CNBC Seeks $14.99 Per Month for New CNBC+ Streaming Service
CNBC will seek $14.99 a month, or $99.99 a year, for access to a new targeted streaming service called CNBC+ that executives see as a way to expand the audience for the business-news outlet that many already watch outside the home.
An email sent Wednesday to people who have signed up for CNBC digital offerings discusses the $99.99 price, which it says is available for approximately two days. The message includes testimonials from CNBC anchors including Andrew Ross Sorkin, Deidre Bosa and Becky Quick. “We want to get the news. We want to get it fast. We want to get it first. We want to get it right,” Quick says. “And we want to deliver it to you so that you understand it.” Variety previously reported CNBC’s streaming intentions in December.

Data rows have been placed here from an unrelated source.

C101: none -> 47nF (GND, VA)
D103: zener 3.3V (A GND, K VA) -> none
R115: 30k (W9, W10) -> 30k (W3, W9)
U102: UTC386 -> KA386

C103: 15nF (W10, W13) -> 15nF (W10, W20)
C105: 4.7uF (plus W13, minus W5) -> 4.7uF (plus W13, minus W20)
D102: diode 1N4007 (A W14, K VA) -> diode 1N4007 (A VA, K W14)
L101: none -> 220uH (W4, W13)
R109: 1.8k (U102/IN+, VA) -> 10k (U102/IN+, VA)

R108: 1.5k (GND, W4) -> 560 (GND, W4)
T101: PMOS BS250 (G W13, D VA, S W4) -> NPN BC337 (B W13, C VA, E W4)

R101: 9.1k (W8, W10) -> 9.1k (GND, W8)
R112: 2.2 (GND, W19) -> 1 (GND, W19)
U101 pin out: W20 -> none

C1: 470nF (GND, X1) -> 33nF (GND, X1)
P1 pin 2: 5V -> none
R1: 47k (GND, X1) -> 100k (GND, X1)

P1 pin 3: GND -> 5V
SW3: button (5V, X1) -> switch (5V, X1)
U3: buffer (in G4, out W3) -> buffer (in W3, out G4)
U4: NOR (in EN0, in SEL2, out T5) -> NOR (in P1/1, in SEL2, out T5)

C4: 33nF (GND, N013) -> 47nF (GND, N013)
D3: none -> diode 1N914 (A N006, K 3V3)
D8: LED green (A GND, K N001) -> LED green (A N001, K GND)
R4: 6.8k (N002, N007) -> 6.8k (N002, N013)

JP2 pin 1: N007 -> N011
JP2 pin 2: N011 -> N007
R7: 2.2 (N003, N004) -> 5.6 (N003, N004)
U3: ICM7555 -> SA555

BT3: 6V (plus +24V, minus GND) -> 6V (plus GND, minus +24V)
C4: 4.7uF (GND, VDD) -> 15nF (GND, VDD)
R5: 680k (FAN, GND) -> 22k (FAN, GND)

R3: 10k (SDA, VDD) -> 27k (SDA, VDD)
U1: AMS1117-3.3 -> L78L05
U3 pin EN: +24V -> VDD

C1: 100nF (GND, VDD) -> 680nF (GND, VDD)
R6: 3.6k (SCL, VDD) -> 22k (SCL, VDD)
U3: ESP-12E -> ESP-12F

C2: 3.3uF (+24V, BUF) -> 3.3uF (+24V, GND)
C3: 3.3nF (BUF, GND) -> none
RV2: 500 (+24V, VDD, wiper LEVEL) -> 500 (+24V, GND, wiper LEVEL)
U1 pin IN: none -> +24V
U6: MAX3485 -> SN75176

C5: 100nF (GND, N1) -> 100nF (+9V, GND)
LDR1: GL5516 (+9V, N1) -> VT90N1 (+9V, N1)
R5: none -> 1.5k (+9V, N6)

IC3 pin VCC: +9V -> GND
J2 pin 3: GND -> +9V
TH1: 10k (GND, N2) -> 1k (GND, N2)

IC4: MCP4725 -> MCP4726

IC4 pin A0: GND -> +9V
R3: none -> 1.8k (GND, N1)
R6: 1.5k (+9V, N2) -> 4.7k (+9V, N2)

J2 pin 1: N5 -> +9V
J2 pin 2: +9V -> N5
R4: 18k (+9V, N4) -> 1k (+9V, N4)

The new CNBC+ isn’t seen as a way to challenge Netflix or Disney+. There will be no new programs on the service that aren’t already on the cable network and its overseas counterparts and no massive ramp-up of content spend to give viewers access to movies like “Wall Street” or “The Boiler Room.” CNBC anchors like Joe Kernen won’t offer cooking tips and Sara Eisen won’t launch a book club.
Instead, the new offering is viewed as a way to further the aims of CNBC President KC Sullivan — to engage the network’s core business-news viewers for longer periods of time. CNBC+ offers a “global feed” that viewers can use to follow programming from Asia and Europe, as well as the United States, no matter where they are. They will also gain access to advanced layers of market data and the ability to watch CNBC’s library of programs on demand, according to Wednesday’s email.
CNBC+ will come in a variety of tiers. An all-inclusive offer, for $599.99 per year, bundles CNBC+ with an online investment club led by market analyst Jim Cramer, as well as a “pro” tier that includes stock ratings and price targets and an ability to monitor a specific portfolio. The stand-alone pro tier, which does not include the Cramer investment club, sells for $299.99 per year, or $34.99 per month.
CNBC unveils its firm streaming plans as it prepares to be spun off, along with several other cable networks from NBCUniversal. Corporate parent Comcast expects to split the bulk of its cable holdings from the NBC and Telemundo broadcast networks and the Peacock streaming service over the next 12 months.The move will allow the cable networks, grappling with downturns in subscriptions and advertising, to use more of the revenue they generate for their own business initiatives, rather than feeding to a bigger corporate entity. That’s a strategy that has been articulated to cable employees in recent days by Mark Lazarus, the senior NBCU executive who has been named CEO of the new company.